An interfaith wedding may be daunting to plan, but one couple feels they found a happy medium.

Becky Bartlein, 34, and Carl Petrillo, 32, married Sept. 18, 2016, with 135 people in attendance at the Milwaukee Yacht Club.

It was a religiously liberal Jewish ceremony. “We had the chuppah, Sheva B’rachot, smashed glass; there were a lot of Jewish elements,” Bartlein said.

The chuppah is a four-post, wooden structure the couple stands under and exchanges their vows. “The tallis was my mother’s and the chuppah was built by my dad; it represented family and the home Carl and I would build,” said Bartlein, who kept her maiden name.
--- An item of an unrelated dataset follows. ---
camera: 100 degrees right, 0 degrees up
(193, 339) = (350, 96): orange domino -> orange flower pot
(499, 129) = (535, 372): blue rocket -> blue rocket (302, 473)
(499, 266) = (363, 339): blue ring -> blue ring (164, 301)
The Sheva B’rachot are seven blessings that wish good health on the couple. The breaking of the glass is symbolic of the finality of a union between two people.

Seeking to bridge the gap between tradition, modernity and religion, the couple personalized their ketubah. “We took the time to write the ketubah text ourselves for it to be more meaningful for us instead of using the traditional text. For instance, we included our commitment to open our hearts to those around us in service of repairing the world.”
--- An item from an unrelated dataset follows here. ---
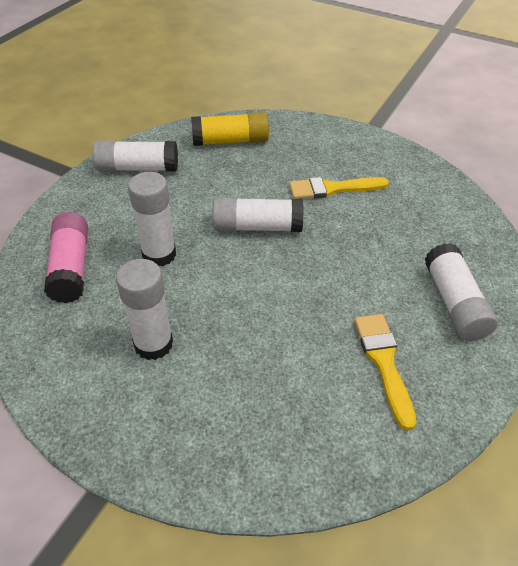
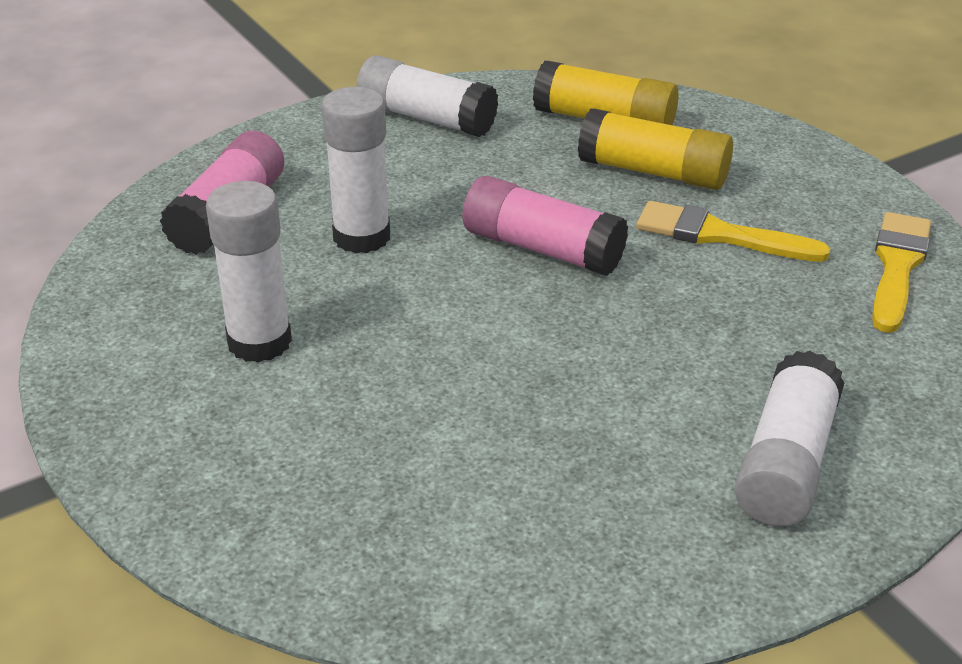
camera: 30 degrees right, 10 degrees down
(257, 227) = (542, 249): white glue stick -> pink glue stick
(276, 163) = (653, 172): none -> yellow glue stick
(384, 362) = (581, 494): yellow brush -> yellow brush (897, 267)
Rabbi Jill Crimmings of Bet Shalom Congregation, Minnetonka, Minnesota led the ceremony. Bartlein and Crimmings have a personal connection as they met and became friends in high school BBYO.

Guests were made to feel included during the ceremony. “In the program there were explanations of all the symbols, traditions and blessings. The ceremony was in English and Hebrew. Guests said that it was a ‘meaningful, moving wedding.’”

Bartlein and Petrillo veered away from the traditional reception. “[We had a] Sunday morning brunch because we are morning people. It was more ‘us’ than a late night wedding reception,” Bartlein said.

For interfaith couples seeking marriage, Bartlein said to “take the time to choose the words, readings, and blessings carefully so it resonates with both of you.”